For Hatem al-Shenawi, the dream of every preacher came true. The boy finished religious school, went for further study to the most important religious institution in Egypt, Al-Azhar, and went on to become one of the most famed television preachers in the land. Yet despite being a highly regarded and a well known religious scholar, Shenawi did not forgo the pleasures of this world. Women seduced him, millions of Egyptian liras found their way to his bank account, he collaborated with the intelligence forces and avoided peeving the authorities.
Shenawi had a hand in every plate except his own – if only because the famed preacher isnt a real person. He is the hero of a thick book (550 pages) written by the Egyptian journalist Ibrahim Eissa, Mawlana (The Preacher), published in 2012. That was the year in which Egypt was ruled by the Muslim Brotherhood, which was the target of a barrage of arrows from Eissas sharp pen and tongue.
Four years later, in January, Mawlana the movie, based on the novel, hit the big screens. The script was written by Magdi Ahmed Ali, who also directed the film. In its first month, Mawlana was extremely popular, raking in 11 million Egyptian lira.
Then the trouble began.
Mawlana was shown at the international film festival in Dubai, and was also bought by a lot of television networks. But when it was broadcast in Beirut, that capital of Arab pluralism, protests broke out.
The charge was that the movie not only demeans Muslim religious figures but could even spark religious conflicts. Lebanese censors mulled for days whether to ban the movie, continue showing it in full, or cut out bits. Finally they decided to delete nine minutes out of the full 136-minute film. Kuwait banned it outright.
In Egypt the film was allowed to be shown in full, despite its criticism of Egyptian religious people and its mockery of Al-Azhar. That is no great surprise, since for the last three years, Egypt has been embroiled in a battle against the radical Islam in general and the Muslim Brotherhood in particular. This movie serves the purposes of the president, Abdel-Fattah al-Sissi, perfectly.

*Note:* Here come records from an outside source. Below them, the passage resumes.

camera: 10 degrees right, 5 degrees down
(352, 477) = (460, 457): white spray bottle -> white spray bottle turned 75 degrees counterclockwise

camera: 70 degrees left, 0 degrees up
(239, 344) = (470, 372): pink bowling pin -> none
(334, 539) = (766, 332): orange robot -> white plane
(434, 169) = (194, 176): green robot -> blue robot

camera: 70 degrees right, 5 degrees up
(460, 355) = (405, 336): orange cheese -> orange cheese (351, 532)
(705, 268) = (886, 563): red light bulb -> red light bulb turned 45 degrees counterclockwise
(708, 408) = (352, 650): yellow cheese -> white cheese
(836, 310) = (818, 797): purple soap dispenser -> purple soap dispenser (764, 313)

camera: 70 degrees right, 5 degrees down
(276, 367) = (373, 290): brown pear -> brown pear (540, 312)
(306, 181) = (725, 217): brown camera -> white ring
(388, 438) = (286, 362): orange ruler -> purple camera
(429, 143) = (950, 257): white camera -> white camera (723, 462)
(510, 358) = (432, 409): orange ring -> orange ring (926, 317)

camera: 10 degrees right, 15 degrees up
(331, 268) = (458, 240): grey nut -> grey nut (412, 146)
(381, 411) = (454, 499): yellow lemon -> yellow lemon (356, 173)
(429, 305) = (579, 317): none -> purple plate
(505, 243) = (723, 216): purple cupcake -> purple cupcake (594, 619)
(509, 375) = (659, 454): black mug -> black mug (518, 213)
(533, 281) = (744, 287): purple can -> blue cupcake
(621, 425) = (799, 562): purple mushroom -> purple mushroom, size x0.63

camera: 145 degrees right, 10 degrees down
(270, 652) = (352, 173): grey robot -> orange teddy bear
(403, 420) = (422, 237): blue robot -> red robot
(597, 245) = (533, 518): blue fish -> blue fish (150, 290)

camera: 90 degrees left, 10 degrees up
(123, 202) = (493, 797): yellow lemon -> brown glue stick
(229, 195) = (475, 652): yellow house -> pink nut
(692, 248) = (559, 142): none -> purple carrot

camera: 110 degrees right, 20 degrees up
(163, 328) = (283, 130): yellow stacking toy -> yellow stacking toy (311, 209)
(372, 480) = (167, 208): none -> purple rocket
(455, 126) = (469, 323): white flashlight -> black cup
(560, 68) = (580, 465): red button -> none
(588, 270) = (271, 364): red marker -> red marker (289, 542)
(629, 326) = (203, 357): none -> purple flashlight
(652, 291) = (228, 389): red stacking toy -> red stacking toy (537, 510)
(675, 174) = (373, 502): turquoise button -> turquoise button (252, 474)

Much water has flowed through the Nile since Egyptian rulers routinely banned any publications that could anger the preachers. The famed psychiatrist Nawal El Saadawi,who led a well-publicized campaign against the sages and the corruption in the religious establishment, was tried under then-President Hosni Mubarak because of her novel The Fall of the Imam. Published in the 1980s, it accused religious leaders of greed, corruption and hypocrisy. Her trial fell through on technicalities but the legal sword remains hovering over her head. Other books critical of the religious establishment were banned, including A Banquet for Seaweed, a novel by Syrian author Haydar Haydar.
Within the larger dispute over the movie Mawlana is an interesting story about Eissas permit to publish the book. The writer had been hounded by Mubarak, and was even indicted for reporting in the press that the president had hypertension that caused him to lose consciousness from time to time. It is true that Mubarak pardoned him, but Eissas articles continued to be banned. Eventually Eissa moved onto television, and for the last two years he has been broadcasting a talk show four times a week on the network Cairo and The Public (which is owned by the Egyptian publishing magnate Tarek Nur).
At first Eissa supported Sissi. Lately he became critical of the presidents policy. In early January, his show was terminated.
Eissa didnt spare Saudi Arabia either, after it suspended aid to Egypt when Sissi criticized Riyadhs policy in Syria.
Tarek Nur claimed that Eissa asked to stop broadcasting the show, to give him more time to write. But according to reports in Egypt, Eissa received notice that the show would be terminated just two days in advance. Who leaped to Eissas defense? His old enemy, the Muslim Brotherhood, reporting that the decision was based on Nurs sister Nihad being married to Sissi and worse, she began her career as an actress in a Persil laundry soap advertisement. That, said the Muslim Brotherhood, was the reason for Eissas dismissal.
The only problem with that story is that Sissi isnt married to Nihad but to Entissar Amer, a modest women who has appeared by her husbands side in public exactly once. But all is fair in war, including to marry the president to Nurs sister.
However, despite the personal wars between Sissi and Eissa, the president chose not to ban the book or the movie. He is conducting a holy war and using anything he can to help him. That is the spirit he wishes to imbue. Sissi is not secular; his liberalism is not based on enlightenment. His war is not one of values, but one of politics. But if, en route, Egypts liberals gain a little more freedom of expression on religious affairs, all the better.